Speaking to the Senate select committee on financial technology and regulation technology last week, FinTech Australia chief executive Rebecca Schot-Guppy said from the body’s perspective, the sector should be a “national focus” and the government should be looking to support its investment.

“We believe that [technology businesses] can scale and export overseas and drive growth of our GDP,” Ms Schot-Guppy said.

“We think that we should be focusing on developing local tech and scaling it overseas … something that we have put in our submission numerous times is we think that the government could play a role in helping the capital of these businesses, so taking the position of France and the UK, who have VC-backed start-ups across the board, so hopefully getting the government involved in being an active investor in the ecosystem.”

Nationals senator Susan McDonald interjected to ask if there would be greater benefit in seeing private enterprise being more incentivised to invest locally, commenting: “I’m always conscious that government is a well-funded investor, but it’s a lazy investor.

“It doesn’t bring expertise or anything else to the table.”

Ms Schot-Guppy responded by saying her body has suggested a “twofold” scheme, where the government would support venture capitalists already investing in fintechs.

“So you would actually be backing companies that have already had the due diligence by multiple investors and then investors have made a decision to invest in them,” she said.

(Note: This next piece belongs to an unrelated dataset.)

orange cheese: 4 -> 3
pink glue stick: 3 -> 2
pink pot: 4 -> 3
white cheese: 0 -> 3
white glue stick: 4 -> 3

“You would be supporting businesses that trusted investors have already backed. And then, two-fold, I think Singapore’s a great example where they’ve incentivised private investment to invest in innovative companies and you’ve seen the growth there.

“I think they go hand in hand and I think there’s an opportunity for the government to do both.”

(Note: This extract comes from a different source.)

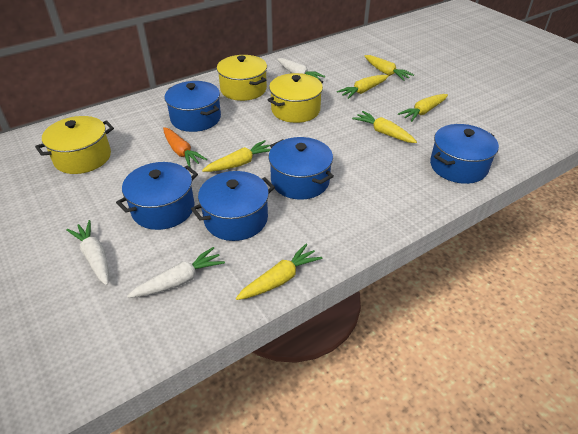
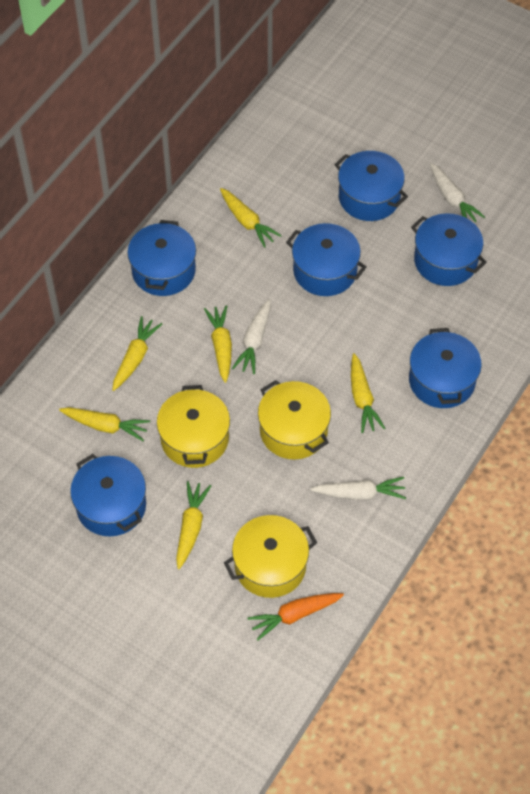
blue pot: 5 -> 6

FinTech Australia chairman Alan Tsen went on to say what is unique about the fintech ecosystem and why capital is such an issue is that start-ups in the space not only have to build their technology, but they also need to meet regulatory requirements.

“That takes quite a large amount of capital to get off the ground. And that’s makes, as a starting point, the sector quite different to other sectors – the large capital component required,” Mr Tsen said.

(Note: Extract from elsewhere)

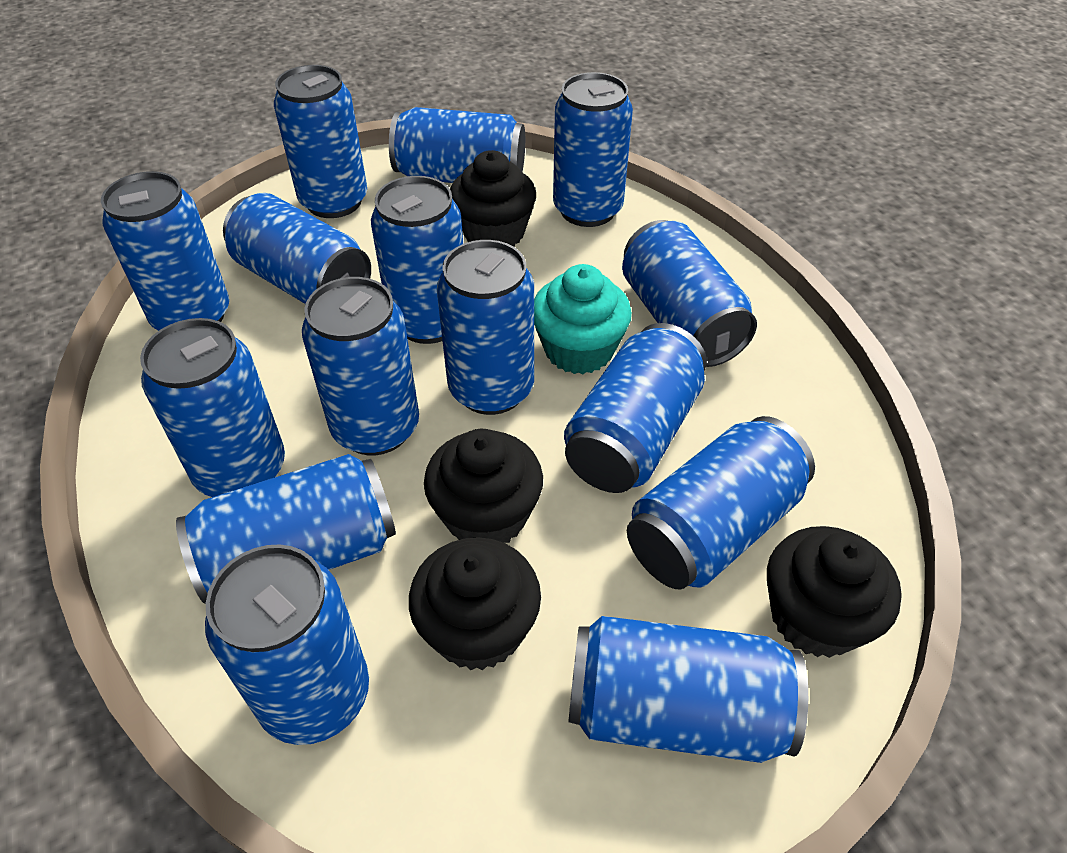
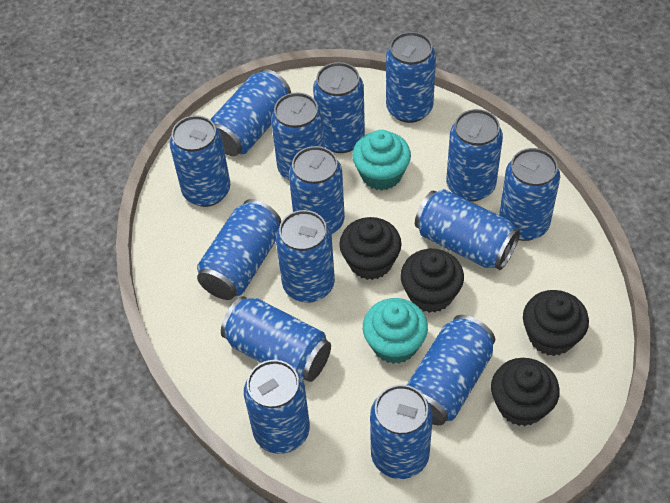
turquoise cupcake: 1 -> 2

“To that extent, I think we sometimes forget or what sometimes gets lost in the conversation around capital raising is sort of the survivorship bias piece. The start-ups that haven’t got here are the ones we want to [be] helping to get to a point where they can actually come to market, for example.”

High-growth technology companies are a new asset class, he said, commenting investors should also be educated and the market should be opened up to new backers.

Mr Tsen added that financial services drive a large part of the Australian economy’s GDP.

“It’s obviously an important service to consumers and further competition is paramount to that,” Mr Tsen said.

“And so part of that story is making sure that start-ups make it through this trying time but more broadly, have an opportunity to be in this country, operate in this country, expand in this country and bring jobs with them.”